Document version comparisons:
*-*-*

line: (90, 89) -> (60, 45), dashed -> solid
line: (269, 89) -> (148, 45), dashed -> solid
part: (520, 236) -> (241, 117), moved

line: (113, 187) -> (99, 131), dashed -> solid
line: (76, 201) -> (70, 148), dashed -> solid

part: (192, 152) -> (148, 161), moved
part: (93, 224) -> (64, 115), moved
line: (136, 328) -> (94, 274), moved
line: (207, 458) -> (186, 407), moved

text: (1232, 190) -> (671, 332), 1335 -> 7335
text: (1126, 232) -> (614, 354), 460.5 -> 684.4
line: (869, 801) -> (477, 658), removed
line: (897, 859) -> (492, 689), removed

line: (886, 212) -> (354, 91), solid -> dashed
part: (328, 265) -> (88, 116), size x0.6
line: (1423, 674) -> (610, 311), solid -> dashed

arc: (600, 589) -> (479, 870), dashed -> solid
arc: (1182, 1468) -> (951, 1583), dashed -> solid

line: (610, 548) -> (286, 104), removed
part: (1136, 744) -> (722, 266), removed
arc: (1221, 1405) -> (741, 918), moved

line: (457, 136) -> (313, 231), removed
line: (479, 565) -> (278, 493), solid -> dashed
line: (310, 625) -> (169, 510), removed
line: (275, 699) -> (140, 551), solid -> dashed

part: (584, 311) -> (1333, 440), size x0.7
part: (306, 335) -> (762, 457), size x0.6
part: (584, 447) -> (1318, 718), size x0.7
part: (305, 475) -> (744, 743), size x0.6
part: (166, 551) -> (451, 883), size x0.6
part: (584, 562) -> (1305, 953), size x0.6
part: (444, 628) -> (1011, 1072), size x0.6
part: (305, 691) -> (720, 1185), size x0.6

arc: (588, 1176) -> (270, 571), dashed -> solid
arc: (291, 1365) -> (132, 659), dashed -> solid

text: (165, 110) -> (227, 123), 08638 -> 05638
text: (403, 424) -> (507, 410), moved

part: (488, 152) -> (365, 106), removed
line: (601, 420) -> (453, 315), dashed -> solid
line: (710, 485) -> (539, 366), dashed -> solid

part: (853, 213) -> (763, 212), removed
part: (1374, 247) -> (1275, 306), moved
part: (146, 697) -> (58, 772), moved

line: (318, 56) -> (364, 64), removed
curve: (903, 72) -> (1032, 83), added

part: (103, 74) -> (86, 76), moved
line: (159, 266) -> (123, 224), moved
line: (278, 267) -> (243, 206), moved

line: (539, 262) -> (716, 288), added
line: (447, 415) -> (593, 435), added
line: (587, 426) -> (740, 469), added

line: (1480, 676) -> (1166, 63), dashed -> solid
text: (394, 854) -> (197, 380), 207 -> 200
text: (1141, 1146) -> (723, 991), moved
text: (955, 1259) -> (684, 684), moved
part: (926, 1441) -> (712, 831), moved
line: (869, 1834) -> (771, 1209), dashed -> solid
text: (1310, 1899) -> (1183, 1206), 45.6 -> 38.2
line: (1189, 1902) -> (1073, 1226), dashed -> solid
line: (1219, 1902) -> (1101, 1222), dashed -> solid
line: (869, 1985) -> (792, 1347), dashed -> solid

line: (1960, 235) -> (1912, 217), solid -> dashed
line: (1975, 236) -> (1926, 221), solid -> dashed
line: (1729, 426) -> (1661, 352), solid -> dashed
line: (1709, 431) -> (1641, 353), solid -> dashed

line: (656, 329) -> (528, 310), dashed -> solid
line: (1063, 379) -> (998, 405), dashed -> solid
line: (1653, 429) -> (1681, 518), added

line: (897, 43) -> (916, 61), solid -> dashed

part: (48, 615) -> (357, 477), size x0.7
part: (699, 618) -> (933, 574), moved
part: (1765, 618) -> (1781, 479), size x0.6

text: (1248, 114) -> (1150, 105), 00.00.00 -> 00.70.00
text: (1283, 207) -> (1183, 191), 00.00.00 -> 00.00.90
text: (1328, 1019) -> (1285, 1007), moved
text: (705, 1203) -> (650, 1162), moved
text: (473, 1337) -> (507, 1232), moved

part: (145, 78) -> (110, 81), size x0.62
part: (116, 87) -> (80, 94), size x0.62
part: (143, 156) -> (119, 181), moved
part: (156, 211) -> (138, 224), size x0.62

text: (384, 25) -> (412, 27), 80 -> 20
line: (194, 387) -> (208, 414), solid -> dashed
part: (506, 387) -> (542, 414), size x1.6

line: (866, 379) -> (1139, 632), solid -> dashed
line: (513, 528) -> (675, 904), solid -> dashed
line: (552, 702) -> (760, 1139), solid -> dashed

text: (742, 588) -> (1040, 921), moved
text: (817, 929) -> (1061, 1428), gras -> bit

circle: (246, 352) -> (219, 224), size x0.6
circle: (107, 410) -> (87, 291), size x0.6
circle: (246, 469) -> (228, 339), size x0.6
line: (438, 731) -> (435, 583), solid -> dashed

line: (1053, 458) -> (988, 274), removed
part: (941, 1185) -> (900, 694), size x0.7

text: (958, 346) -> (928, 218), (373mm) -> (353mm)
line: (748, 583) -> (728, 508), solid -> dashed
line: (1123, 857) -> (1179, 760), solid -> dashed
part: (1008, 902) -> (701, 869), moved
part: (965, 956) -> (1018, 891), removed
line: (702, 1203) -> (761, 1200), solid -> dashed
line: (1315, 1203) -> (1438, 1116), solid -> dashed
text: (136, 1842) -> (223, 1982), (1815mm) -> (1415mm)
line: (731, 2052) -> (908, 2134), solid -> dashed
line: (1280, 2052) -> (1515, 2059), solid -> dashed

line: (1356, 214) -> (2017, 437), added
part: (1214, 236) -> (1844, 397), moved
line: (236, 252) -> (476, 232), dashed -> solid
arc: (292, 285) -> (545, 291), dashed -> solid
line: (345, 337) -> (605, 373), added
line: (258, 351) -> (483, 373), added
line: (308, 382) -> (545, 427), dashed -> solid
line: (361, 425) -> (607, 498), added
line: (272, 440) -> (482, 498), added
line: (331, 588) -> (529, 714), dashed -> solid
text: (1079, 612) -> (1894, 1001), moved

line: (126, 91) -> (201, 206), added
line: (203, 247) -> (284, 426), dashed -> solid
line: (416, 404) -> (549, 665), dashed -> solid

*-*-*

__INSTRUCTIONS TO FOLLOW__. Give back, exactly as written, the stretch from the line with "line: (1063, 379)" through the line with "part: (1765, 618) -> (1781, 479), size x0.6", and no other lines from the records above.

__REPLY__.
line: (1063, 379) -> (998, 405), dashed -> solid
line: (1653, 429) -> (1681, 518), added

line: (897, 43) -> (916, 61), solid -> dashed

part: (48, 615) -> (357, 477), size x0.7
part: (699, 618) -> (933, 574), moved
part: (1765, 618) -> (1781, 479), size x0.6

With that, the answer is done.